By Alexander Meleagrou-Hitchens and Nick Kaderbhai
The full paper can be accessed here.
This literature review seeks to recalibrate our understanding of online radicalisation, how it is conceptualised within the literature and the extent to which the policy debate has advanced in response to technological and legal developments. Among the findings are the following:
• In recent years, the overwhelming focus of this avenue of research has been on the global jihad movement. This is therefore reflected in the review, but an effort has also been made to highlight similar research on other movements;
• As with the wider debate on radicalisation, there is little agreement on what constitutes online radicalisation and how, if at all, it happens. The influence of online interactions and propaganda on processes of radicalisation therefore remains a highly contested subject. It is a topic that has produced a broad swathe of literature, using different methodologies from a variety of disciplines;
• Consensus is that the Internet alone is not a cause of radicalisation, but a facilitator and catalyser of an individual’s trajectory towards violent political acts;
• Use of empirical evidence to draw convincing conclusions remains scarce, and this has negatively impacted on the strength of research on this topic.

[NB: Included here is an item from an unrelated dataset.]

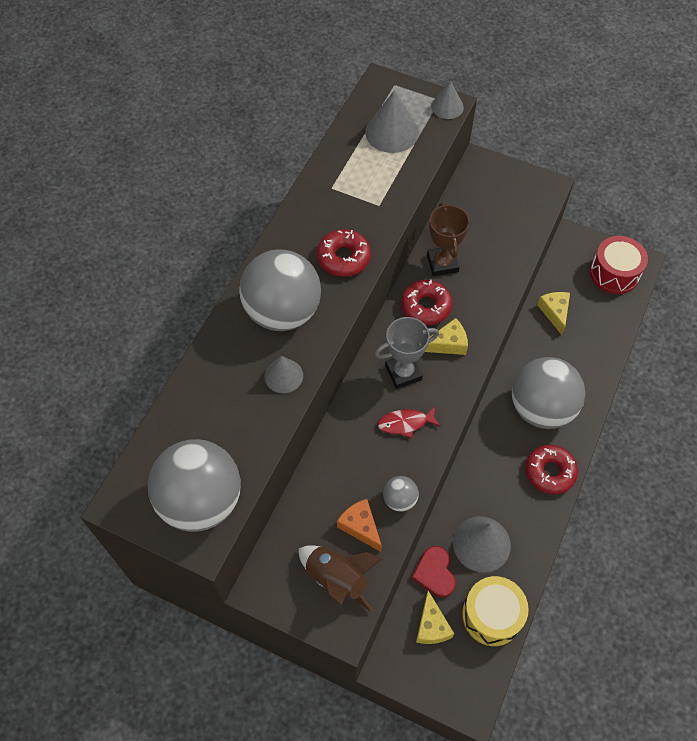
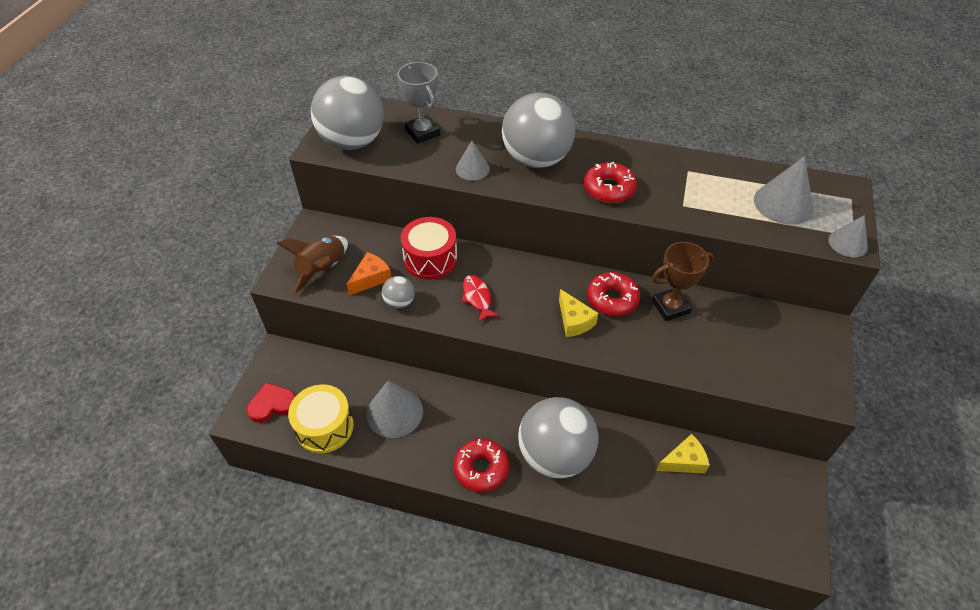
camera: 80 degrees right, 10 degrees down
(403, 373) = (531, 290): grey trophy -> grey trophy (422, 132)
(431, 626) = (313, 380): yellow cheese -> none
(434, 573) = (362, 377): red heart -> red heart (272, 404)
(614, 273) = (769, 527): red drum -> red drum (430, 259)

Nonetheless, the exponential rise in violent extremist use of social media platforms has been the catalyst for an increase in research on the topic, and has begun to provide researchers with new forms of primary source data;
• Extremist use of the Internet has rapidly evolved and effectively adapted to a constantly shifting online media environment. Indeed, organisations – both public and private – that seek to respond to this are still playing catch-up, and have yet to mount a convincing response;
• One of the most celebrated aspects of social media – its ability to tailor content that appears on users’ feeds that appeals to their specific values and interests and plugs them into networks of like-minded individuals – is also what makes it a key asset for extremist groups. Both in the physical and virtual realm, such groups rely heavily upon isolating potential recruits from views and opinions that diverge from their prevailing ideologies and narratives. Extremists seek to insert people into echo chambers that amplify their message and suppress any contrary opinions. Thus, by its very nature, social media creates for its users an environment that, in some cases, is conducive to radicalisation. This is neither a criticism of social media companies nor a call for them to fundamentally change the services they provide, but rather a comment on the complexity of the challenge of online radicalisation;
• While some analysts and scholars call for measures such as censorship, others argue that softer approaches, such as creating online so-called ‘counter-narratives’ and educating Internet users, would be more effective. However, it is clear that there remains both a lack of understanding of how this would occur, or how such narratives could be effectively disseminated. While very few studies provide a convincing explanation of either, there are signs that a more sophisticated approach is beginning to take shape.